Noora Louhimo is that succubus. At The Granada she was bold, always in motion, and wrapped in fishnets, sparkles, leather, and fringe from her horns to her boots. She was surrounded by Joona Björkroth (lead guitar), Juuso Soinio (rhythm guitar), Janne Björkroth (keyboards), Eero Sipilä (bass) and Pyry Vikki (drums). Everyone (well except Vikki) moved about the stage – even Björkrock whose keytar allowed him to join in on the coordinated rock stances. There were kicks, synchronized dance moves, plenty of running across the stage, and Louhimo did it all in some serious heels. Add in the imported light show and the performance was as big as any that rocked the Eurovision stage the week before. In fact, the band shares a heavy metal palate with Finland's only Eurovision winner, Lordi.

Battle Beast's take on heavy metal was broad. Louhimo's vocals soared and snarled over disco beats that came pounding out of the rhythm section, over the keyboard's melodic leads, over the various hammers, taps, and sweeps that covered every fret on the guitars, and over the pre-recorded strings that came from backing tracks. Maybe the tracks held more than strings, but the band did a pretty good job of hiding it during a sixteen-song set didn't meander much. Instead, it focused on the band's most recent trio of albums, skipping everything before 2017 entirely. Probably wise to avoid the new-wave revivalism of 2015's "Touch in The Night," but hearing the over-the-top elation of "Into the Heart of Danger" from 2013 would have been fun.

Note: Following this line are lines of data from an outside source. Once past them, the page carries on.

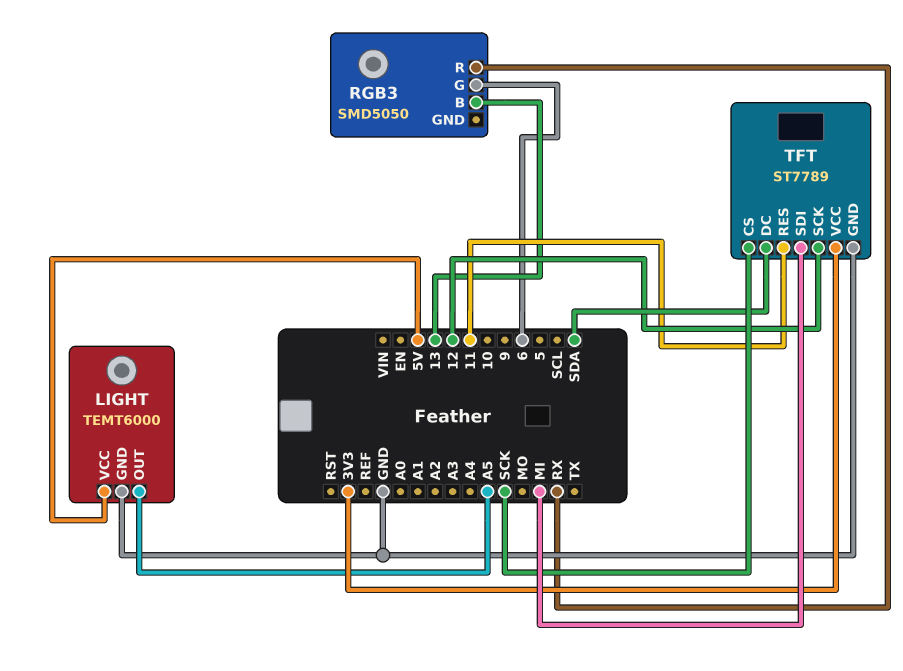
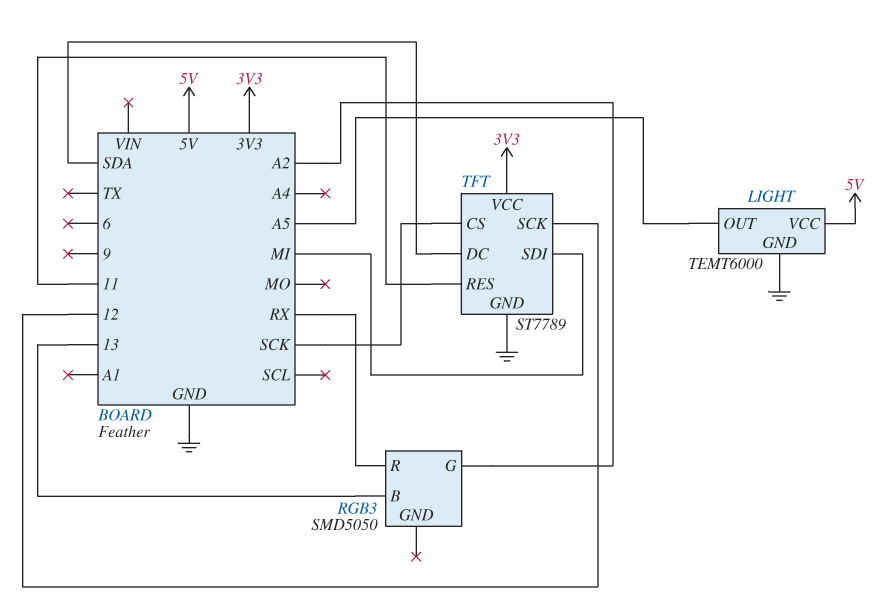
RGB3 pin G: 6 -> A2

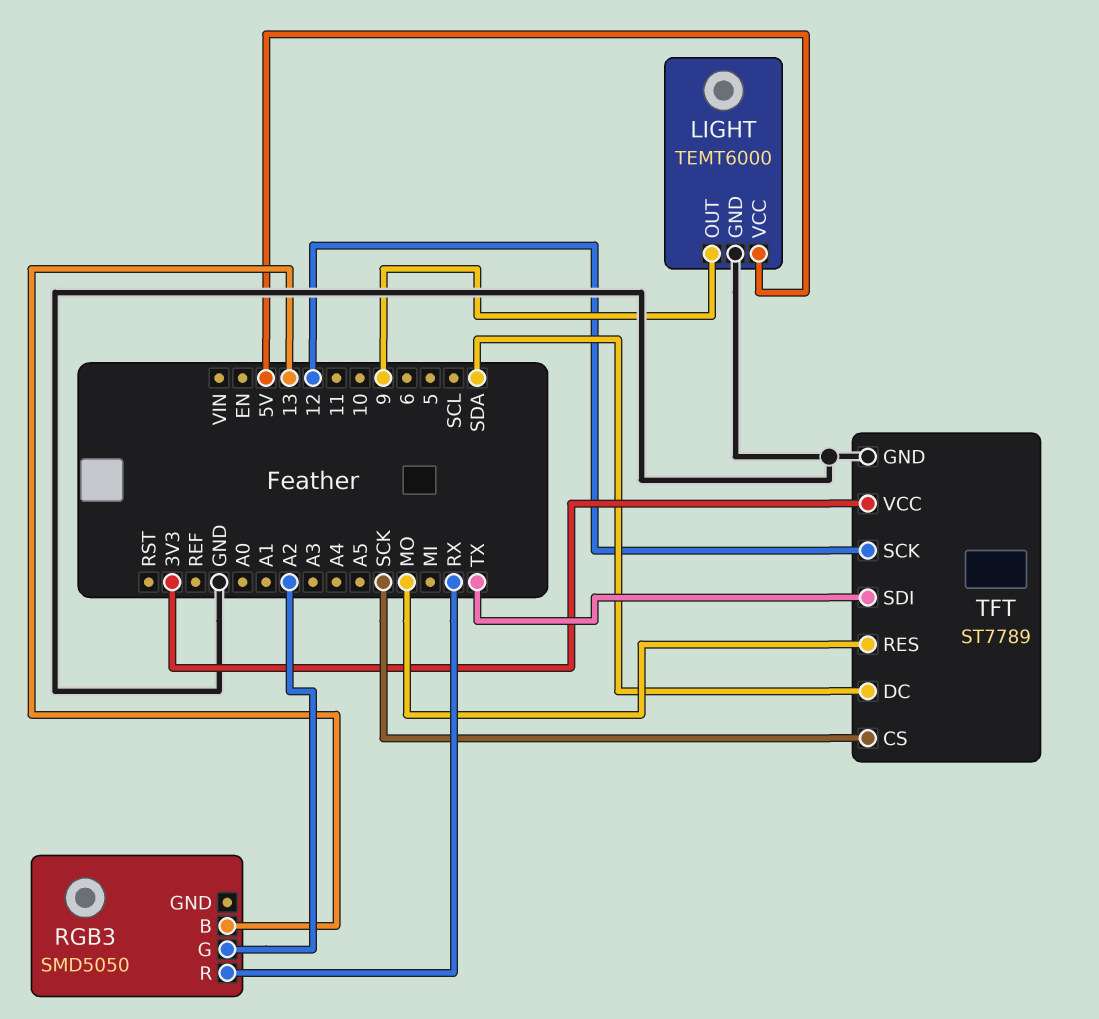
LIGHT pin OUT: A5 -> 9
TFT pin RES: 11 -> MO
TFT pin SDI: MI -> TX

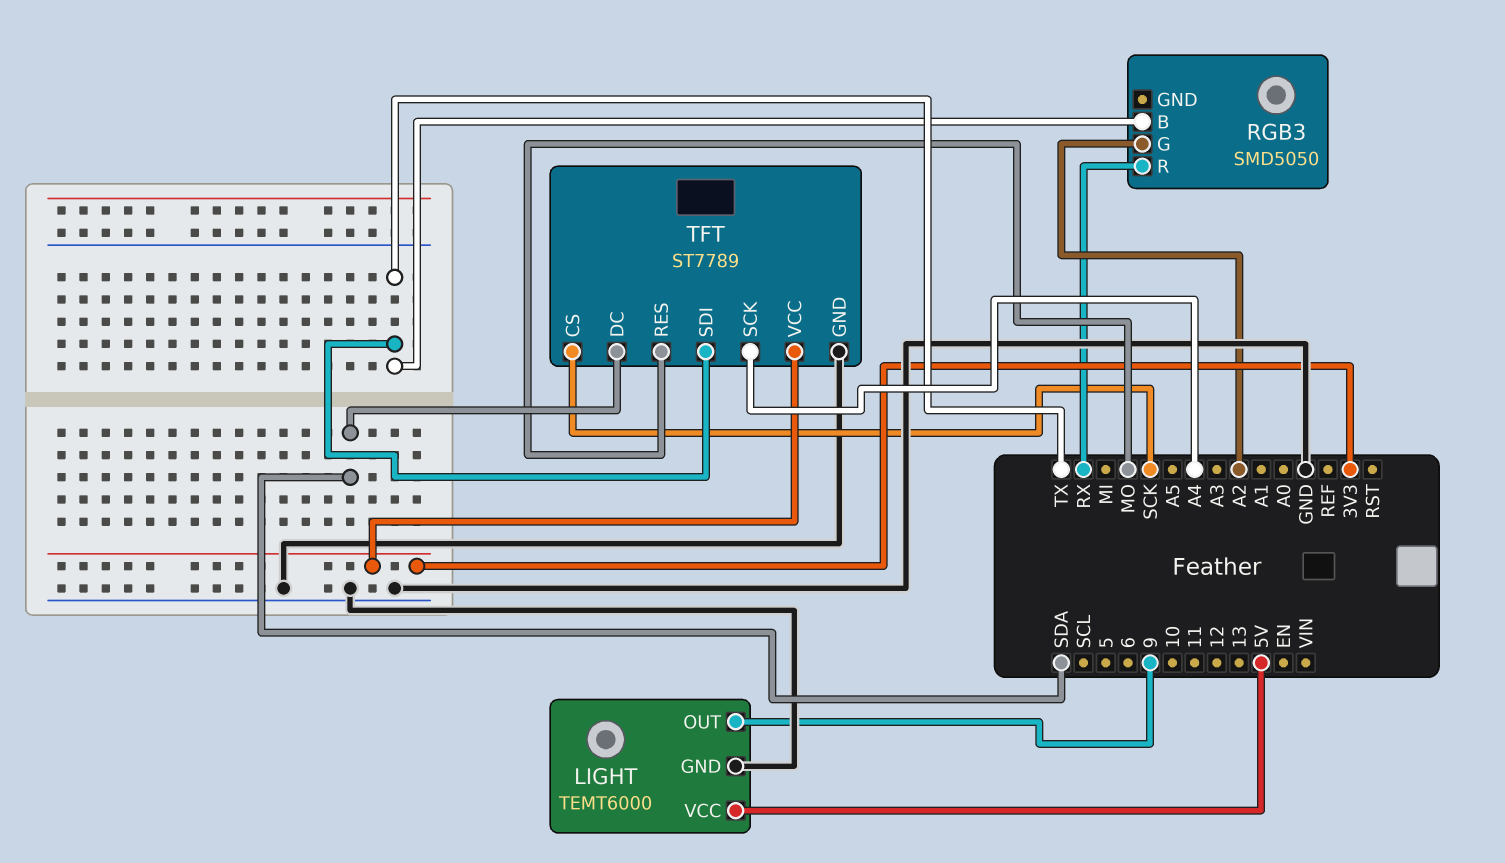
RGB3 pin B: 13 -> TX
TFT pin SCK: 12 -> A4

While Louhimo managed most of the banter, Sipilä often played the comic foil. At one point he led an unscientific poll that resulted in him singing Badfinger's "Without You" while the audience swayed holding their mobile phones-cum-lighters aloft. Other hijinks involved champagne for the audience and mylar balloons to celebrate the fifteenth anniversary of the band's first show. It was a lot, and although I was pumping my fist and shouting "Hey" along with the crowd through "Bastard Son of Odin," by the time the 90+ minute set ended with "Beyond the Burning Skies" I was too tired to stand, much less bounce along with the rest of The Granada. I was defeated, but grateful that the bands and their fans had invited me to the party.